翌朝、リリティアはいまだ重い瞼をゆっくりと持ち上げた。まだ怠いけれど、昨日よりはだいぶ体が動けるまで回復していた。

部屋にウィルの姿はなく、もう仕事に行ってしまったのかと思ったけれど、階下からかすかに物音が聞こえてほっとする。家事は止められてしまったけれど、簡単な朝食の準備くらいならいいだろう。せめてウィルに食べていってもらいたいと上着を羽織って部屋を出た。

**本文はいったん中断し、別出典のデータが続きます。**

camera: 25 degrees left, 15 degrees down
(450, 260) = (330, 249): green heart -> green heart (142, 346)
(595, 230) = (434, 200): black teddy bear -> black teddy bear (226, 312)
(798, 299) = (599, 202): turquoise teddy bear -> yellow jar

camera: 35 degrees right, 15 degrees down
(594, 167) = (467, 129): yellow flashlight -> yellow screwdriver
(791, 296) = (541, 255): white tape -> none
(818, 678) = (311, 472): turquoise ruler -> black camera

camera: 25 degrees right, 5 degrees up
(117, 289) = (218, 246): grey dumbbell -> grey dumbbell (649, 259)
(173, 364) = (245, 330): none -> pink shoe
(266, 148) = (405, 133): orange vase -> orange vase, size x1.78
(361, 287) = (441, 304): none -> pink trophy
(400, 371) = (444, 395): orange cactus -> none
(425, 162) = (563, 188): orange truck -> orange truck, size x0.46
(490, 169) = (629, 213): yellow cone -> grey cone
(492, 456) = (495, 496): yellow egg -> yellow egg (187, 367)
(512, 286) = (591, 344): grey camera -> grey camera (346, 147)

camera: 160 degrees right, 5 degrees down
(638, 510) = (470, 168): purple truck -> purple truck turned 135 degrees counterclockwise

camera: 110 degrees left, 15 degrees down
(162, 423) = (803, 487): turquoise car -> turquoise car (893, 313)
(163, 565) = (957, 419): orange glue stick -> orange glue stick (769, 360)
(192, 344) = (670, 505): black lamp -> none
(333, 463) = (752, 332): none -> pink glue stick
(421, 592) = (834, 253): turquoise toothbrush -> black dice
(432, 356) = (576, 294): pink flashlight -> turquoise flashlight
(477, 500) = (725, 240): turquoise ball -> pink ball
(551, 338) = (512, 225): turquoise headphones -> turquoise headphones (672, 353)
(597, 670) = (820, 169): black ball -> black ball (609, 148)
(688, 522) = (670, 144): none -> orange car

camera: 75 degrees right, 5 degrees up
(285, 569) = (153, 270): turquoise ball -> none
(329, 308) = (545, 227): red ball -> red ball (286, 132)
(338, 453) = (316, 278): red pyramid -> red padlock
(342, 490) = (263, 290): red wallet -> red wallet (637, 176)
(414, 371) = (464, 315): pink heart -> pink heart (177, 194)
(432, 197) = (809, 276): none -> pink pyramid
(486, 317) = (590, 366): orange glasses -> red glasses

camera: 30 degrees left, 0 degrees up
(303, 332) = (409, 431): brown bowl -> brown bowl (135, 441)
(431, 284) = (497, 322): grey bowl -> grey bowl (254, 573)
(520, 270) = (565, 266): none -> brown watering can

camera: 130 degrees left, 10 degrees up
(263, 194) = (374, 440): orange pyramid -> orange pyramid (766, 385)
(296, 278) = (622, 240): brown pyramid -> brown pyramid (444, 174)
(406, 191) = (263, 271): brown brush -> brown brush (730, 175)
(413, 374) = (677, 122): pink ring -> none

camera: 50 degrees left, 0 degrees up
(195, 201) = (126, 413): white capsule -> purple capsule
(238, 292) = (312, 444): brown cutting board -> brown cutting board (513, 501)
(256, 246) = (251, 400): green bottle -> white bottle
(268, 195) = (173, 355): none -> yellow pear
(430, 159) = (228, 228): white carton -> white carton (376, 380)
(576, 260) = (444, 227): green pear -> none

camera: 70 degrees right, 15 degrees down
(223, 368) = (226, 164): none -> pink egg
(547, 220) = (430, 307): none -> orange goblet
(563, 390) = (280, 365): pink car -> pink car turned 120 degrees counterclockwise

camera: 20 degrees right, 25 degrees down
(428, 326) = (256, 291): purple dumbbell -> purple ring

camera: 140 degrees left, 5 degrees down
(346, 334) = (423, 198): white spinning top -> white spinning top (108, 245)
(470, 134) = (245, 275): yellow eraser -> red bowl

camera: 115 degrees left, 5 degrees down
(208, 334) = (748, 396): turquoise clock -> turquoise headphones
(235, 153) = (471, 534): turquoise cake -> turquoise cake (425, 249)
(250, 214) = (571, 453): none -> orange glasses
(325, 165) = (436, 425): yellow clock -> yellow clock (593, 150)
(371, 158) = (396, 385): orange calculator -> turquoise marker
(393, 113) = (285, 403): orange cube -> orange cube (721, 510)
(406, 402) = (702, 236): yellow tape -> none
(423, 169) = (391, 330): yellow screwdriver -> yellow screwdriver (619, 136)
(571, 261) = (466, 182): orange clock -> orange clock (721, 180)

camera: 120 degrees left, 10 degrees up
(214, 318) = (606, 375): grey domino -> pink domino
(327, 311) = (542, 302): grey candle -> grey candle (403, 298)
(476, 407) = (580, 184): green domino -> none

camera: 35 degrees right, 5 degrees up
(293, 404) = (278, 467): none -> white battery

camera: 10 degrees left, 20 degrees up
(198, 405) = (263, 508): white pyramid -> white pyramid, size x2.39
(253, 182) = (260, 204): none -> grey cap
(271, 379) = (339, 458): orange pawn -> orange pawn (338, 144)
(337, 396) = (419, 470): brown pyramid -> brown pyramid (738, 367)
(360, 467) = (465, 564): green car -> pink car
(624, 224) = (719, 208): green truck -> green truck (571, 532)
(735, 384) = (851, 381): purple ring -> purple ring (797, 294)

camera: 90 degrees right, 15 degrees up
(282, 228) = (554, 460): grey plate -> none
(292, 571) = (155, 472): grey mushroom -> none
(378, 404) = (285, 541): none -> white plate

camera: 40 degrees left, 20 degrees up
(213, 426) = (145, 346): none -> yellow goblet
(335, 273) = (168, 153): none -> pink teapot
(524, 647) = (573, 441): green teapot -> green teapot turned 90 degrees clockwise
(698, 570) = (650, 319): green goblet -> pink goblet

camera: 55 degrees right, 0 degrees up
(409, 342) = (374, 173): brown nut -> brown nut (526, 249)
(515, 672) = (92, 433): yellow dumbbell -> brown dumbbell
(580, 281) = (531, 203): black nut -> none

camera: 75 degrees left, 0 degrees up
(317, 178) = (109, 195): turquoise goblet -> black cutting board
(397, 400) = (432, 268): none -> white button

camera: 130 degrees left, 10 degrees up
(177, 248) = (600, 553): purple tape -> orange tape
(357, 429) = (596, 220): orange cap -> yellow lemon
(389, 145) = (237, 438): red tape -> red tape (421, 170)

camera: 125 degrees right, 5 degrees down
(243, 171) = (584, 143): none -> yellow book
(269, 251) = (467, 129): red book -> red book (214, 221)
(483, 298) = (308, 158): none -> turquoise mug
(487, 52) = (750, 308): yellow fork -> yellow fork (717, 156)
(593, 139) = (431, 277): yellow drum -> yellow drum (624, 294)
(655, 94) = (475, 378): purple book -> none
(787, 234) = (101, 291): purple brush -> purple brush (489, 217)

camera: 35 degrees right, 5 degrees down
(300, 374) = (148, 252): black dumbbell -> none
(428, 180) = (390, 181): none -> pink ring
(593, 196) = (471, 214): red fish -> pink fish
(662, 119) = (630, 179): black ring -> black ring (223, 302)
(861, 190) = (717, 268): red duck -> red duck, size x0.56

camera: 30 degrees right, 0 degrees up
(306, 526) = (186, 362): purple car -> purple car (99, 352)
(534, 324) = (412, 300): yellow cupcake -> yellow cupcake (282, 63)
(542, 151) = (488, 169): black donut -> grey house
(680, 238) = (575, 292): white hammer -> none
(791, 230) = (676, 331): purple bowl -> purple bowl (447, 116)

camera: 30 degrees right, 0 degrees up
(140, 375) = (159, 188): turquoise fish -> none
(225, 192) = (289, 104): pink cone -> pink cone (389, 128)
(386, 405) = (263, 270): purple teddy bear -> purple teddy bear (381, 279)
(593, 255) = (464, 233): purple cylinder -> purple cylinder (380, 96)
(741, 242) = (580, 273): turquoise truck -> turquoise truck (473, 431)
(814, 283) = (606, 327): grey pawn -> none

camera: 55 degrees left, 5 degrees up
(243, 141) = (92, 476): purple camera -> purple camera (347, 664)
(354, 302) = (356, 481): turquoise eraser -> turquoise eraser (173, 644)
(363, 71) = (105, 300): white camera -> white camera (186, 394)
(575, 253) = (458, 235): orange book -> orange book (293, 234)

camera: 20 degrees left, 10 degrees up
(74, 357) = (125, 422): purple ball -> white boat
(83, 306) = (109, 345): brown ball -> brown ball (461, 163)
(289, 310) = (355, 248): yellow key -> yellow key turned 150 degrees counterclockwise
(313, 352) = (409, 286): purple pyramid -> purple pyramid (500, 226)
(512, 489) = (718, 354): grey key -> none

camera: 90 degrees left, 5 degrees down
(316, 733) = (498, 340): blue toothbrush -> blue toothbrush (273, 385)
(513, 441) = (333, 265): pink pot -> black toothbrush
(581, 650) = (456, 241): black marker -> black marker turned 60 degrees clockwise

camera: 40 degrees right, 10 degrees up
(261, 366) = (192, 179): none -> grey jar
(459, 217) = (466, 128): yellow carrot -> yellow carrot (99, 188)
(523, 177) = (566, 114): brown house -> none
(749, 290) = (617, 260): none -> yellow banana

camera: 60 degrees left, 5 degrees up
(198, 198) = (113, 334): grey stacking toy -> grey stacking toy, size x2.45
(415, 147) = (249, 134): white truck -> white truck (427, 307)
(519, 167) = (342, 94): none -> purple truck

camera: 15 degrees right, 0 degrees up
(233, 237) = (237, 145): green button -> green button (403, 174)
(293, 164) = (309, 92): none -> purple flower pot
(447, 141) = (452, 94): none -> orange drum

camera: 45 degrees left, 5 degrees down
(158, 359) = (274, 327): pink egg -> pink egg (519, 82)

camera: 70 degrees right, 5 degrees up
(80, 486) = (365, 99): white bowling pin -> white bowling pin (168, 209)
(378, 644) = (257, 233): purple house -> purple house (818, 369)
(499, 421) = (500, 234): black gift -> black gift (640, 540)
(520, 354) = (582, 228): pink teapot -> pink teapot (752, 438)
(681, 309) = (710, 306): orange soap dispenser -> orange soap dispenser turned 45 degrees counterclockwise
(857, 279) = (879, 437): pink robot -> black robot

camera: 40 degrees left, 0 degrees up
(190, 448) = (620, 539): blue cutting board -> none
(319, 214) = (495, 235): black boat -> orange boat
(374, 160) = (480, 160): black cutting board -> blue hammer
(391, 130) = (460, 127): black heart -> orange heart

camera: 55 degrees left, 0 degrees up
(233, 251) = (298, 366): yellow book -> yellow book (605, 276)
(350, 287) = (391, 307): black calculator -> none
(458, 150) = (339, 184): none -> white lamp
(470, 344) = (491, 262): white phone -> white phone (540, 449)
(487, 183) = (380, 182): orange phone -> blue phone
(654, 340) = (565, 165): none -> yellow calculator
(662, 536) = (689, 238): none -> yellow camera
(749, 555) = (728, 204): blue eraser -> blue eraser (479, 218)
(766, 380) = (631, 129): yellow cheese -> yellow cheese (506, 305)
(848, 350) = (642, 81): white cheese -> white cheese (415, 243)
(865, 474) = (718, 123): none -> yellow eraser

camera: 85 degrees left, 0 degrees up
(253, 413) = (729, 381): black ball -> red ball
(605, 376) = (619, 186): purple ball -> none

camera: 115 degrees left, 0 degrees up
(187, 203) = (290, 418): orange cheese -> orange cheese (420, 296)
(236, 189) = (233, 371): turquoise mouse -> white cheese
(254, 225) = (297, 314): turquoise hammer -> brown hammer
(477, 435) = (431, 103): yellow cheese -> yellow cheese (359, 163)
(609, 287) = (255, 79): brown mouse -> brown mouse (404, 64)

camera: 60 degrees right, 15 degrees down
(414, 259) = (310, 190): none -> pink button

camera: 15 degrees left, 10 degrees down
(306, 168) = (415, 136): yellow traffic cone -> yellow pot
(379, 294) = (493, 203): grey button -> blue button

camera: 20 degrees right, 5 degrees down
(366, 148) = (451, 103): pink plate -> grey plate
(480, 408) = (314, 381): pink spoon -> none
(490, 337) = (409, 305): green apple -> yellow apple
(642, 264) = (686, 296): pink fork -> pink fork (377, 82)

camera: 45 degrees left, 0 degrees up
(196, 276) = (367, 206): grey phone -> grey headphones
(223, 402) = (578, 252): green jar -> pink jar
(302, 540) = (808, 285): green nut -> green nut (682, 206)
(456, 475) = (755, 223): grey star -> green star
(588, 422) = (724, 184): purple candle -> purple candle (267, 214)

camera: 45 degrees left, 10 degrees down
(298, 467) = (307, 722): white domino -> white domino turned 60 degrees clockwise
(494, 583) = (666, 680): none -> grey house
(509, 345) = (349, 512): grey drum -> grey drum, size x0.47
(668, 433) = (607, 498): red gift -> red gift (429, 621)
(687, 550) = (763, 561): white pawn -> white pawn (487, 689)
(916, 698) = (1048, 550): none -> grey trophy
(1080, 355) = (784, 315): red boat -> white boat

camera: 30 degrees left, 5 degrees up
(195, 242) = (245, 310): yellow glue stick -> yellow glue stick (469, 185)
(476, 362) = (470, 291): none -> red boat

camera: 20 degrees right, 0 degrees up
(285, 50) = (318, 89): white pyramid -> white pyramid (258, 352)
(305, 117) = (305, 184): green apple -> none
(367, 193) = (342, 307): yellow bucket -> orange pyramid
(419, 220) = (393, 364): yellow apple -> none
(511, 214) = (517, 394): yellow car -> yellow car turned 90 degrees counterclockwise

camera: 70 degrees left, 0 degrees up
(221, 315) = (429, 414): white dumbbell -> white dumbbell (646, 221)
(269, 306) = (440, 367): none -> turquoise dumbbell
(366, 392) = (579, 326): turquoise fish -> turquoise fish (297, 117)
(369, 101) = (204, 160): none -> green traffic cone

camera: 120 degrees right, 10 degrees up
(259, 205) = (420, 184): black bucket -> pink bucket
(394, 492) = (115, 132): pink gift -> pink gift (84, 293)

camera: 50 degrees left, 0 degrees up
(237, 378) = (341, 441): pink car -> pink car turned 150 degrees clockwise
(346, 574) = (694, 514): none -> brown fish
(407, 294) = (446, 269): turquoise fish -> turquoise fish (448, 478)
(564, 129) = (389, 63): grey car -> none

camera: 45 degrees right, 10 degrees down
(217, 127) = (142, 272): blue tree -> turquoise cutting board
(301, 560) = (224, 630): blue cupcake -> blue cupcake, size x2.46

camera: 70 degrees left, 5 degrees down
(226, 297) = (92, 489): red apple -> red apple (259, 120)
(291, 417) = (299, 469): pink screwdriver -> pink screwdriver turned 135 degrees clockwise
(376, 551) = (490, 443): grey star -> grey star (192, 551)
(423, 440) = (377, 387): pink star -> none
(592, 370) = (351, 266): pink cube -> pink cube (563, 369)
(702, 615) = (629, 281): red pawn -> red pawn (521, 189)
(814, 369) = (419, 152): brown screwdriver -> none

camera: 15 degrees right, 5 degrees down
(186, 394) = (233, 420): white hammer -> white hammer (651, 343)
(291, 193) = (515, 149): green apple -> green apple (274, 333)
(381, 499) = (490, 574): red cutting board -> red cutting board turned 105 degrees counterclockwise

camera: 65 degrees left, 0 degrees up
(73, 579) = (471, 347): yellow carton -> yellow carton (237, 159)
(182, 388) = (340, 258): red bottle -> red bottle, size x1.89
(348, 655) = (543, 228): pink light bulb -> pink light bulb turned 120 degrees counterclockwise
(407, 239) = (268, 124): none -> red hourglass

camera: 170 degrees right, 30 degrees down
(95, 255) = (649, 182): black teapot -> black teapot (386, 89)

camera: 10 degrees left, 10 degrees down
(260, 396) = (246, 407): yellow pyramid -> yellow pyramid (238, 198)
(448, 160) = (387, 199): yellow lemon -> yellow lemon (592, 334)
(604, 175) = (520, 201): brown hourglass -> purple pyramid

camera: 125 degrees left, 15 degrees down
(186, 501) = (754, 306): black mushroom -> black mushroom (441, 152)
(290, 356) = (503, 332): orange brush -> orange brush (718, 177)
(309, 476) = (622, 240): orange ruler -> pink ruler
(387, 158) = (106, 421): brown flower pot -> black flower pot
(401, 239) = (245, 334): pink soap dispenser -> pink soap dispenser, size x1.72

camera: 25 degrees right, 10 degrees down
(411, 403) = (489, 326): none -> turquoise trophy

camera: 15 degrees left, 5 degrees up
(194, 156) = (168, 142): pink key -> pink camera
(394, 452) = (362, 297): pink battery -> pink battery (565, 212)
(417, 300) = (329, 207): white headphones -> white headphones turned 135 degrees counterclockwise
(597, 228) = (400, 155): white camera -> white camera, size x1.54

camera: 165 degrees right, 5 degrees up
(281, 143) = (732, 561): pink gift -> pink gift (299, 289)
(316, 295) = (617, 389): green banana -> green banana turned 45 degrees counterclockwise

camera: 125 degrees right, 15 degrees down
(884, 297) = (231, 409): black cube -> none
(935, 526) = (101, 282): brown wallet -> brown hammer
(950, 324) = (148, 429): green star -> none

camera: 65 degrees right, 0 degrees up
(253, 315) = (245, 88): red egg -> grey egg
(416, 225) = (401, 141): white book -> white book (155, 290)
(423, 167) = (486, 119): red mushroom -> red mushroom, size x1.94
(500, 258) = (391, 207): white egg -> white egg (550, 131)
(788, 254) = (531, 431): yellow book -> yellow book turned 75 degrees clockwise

おそらくここにいるだろうとウィルの書斎の前でノックをしようとしたところ、中から人の話し声が聞こえてリリティアは手を止めた。少しだけ開いた扉から、ウィルとガスパルの声が聞こえてくる。仕事のお話中なら邪魔してはいけないと踵を返そうとしたところで、聞こえてきた言葉に足が凍り付いたように動かなくなった。


「――リリィのための家の選定はできたのか?」

「はい、遠方の治安の良い街の家をいくつか見繕ってます。資料はこちらに」


(私の、家……?)


ドクドクと、心臓が嫌な音を立てる。ウィルとガスパルの静かな声が続く。


「……これと、これがいいな。治めている領主も中立派で問題のない人物だ。隣人や近所に問題のある人間がいないかもしっかり調べておいてくれ」

「了解です。でも、いいんですか?姐さんを手元から手放して」

「……ここにいては、危険なこともあるだろう……」


(ウィルは、私を遠方に送ろうとしているの……?)


顔から血の気が引いていく。地面が崩れるような心地の中で、リリティアは踵を返した。どうやって部屋まで帰ったのか、分からなかった。